How Does a Heat Exchanger Work?

Jun 10, 2024 Leave a message

A heat exchanger works by allowing heat from one fluid to pass another, cooler, fluid without them mixing or coming into direct contact.

 

For example, imagine a pipe with another pipe around it. The inner pipe could allow a hot fluid to pass through it while a cooler fluid is passed simultaneously through the outer pipe. This would allow the cooler fluid to reduce the temperature of the warmer one, as the warmer fluid simultaneously increased the heat of the cooler one.

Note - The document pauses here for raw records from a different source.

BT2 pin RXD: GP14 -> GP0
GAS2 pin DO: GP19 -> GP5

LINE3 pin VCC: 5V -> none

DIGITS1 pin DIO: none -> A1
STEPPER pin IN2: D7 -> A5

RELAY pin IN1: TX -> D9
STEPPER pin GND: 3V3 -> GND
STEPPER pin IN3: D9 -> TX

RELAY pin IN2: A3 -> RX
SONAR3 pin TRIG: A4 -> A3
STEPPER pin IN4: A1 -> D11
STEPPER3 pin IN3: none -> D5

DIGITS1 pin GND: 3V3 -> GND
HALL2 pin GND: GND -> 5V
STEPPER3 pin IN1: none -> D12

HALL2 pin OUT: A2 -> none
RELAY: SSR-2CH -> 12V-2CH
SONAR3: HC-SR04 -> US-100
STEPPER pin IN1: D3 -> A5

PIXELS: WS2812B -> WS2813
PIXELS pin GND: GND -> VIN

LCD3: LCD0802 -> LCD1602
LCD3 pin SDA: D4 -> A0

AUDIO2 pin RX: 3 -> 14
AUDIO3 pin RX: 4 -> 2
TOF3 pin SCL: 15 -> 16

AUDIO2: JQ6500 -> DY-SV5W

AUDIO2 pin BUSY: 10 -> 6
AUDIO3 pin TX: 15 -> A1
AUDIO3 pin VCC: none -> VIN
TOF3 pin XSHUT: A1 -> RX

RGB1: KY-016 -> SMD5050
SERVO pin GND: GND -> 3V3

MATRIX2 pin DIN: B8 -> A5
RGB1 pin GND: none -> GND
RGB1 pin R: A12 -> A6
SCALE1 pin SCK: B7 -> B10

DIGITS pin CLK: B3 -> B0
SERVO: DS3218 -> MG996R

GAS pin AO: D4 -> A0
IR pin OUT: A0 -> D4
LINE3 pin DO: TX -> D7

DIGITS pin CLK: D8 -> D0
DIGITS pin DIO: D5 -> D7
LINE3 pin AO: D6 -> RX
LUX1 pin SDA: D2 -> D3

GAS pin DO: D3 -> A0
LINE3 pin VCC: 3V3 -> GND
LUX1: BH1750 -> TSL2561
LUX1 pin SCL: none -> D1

Of course, this is a very basic example ofheat exchange, and there are a number of other factors to consider when investigating heat exchangers:

 

1. Passes

By curving the pipes, for example into an 'S' shape, you can allow the fluids to make more than one 'pass' before leaving the heat exchanger. A single pass is a straight pipe, where the fluid enters at one end and exits at the other end of the heat exchanger fairly quickly. A double pass uses a U-shape, so that the fluid enters and leaves the heat exchanger at the same end, prolonging the time that the fluids are passing one-another in the heat exchanger. A triple pass uses an 'S' shaped formation that allows the fluid to travel along the length of the heat exchanger three time before exiting. The greater the number of passes, the greater the amount of heat transfer is available – simply because the fluids are together in the system for longer – although this can also lead to pressure drops and a loss of velocity.

 

2. Temperature Cross-Over

Temperature cross-over occurs when the heat of the cooler fluid begins to cross over with the temperature of the hot fluid in the heat exchanger. For example, oil entering a heat exchanger at 80⁰C alongside water at a temperature of 30⁰C, could see their temperatures cross-over should the oil reduce to 50⁰C as the water reach 51⁰C. At this point the cooler fluid (water) has become hotter than the oil. Temperature cross-over can significantly reduce the efficiency of a heat exchanger, particularly when cooling. This can be avoided by increasing the coolant's flow rate (see, 'Flow Rate' below), so there is more coolant in the system. Where temperature cross-over is unavoidable, using a plate heat exchanger (see 'Types of Heat Exchanger, below) is the best solution.

 

3. Temperature differential

This refers to the difference in temperature between the coolant and the hot fluid, which is important in a heat exchanger, as shown by 'temperature cross-over' (above). The coolant should be kept at a lower temperature than the hot fluid, and, the colder the coolant, the more effective it will be at taking heat out of the hot fluid.

 

4. Flow Rate

This is the amount of fluid that is passing through a cross-section of a pipe in a specific period of time. It is worked out as the volume of fluid per the time the fluid has flowed - with a greater flow rate potentially increasing the heat exchanger's capability to transfer heat. However, more fluid also means a greater mass to transport, as well as increasing pressure loss and velocity.